So, i know very little about the programming side of things when it comes to games, but I have mucked around in blender before, building models for export into an ancient game engine for a mmo i used to have time to play. (Uru Online, based on Myst/Riven, if that rings any bells) Anyway, due to the age of the engine, most of what you have built here would have been done using textures only, to keep the face/vertex count low and help the engine run faster. I'm just imagining the roars the programming guys would have made if I had passed them a model with all those hidden faces requiring rendering! Lol. I would have been expected to build a long, tall, narrow box, for the bottom of the wall, with texture mapped to look like the bricks and cap, and a flat plane, or possibly a very thin box, for the wrought iron, mapped with a transparent texture to look like the bars. 16 vertices at maximum, pared down to 12 if I used a plane for the top portion. So streamline, much simple.

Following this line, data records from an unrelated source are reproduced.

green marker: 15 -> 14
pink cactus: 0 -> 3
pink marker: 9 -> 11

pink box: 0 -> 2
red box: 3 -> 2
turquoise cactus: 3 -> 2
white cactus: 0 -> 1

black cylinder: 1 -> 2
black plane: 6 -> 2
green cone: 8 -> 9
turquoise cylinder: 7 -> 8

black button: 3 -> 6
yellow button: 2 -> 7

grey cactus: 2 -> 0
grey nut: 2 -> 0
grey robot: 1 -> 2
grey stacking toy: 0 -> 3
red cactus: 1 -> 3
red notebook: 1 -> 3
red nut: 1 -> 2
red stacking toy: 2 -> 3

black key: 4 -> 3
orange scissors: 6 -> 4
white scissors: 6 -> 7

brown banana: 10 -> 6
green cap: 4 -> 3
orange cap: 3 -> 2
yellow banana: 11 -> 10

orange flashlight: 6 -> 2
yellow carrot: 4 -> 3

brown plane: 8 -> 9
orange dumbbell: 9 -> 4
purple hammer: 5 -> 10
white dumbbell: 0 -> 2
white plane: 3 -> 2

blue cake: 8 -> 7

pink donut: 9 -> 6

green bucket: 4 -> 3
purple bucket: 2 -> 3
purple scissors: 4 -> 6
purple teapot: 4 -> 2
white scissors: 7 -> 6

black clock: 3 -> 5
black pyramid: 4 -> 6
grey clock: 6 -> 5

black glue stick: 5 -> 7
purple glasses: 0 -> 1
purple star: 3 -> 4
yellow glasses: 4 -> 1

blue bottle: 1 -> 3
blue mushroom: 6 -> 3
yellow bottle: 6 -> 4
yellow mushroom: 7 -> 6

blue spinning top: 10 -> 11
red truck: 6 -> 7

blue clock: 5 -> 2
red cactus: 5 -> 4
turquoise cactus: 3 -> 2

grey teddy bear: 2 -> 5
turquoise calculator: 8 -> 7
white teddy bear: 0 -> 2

All that to say, that's a very nice looking wall that would never have been allowed to build, although I would have liked to very much, and I'm sad that the Uru engine was not Unity haha
I only did something similar to what you would have had to do while modeling the wall topper. I left out recreating the bottom of the topper because it would always be sitting directly on top of the wall so the player would never see it. If this ended up being a larger project some of those techniques would probably be very useful to optimize things and probably help slower computers render the needed graphics.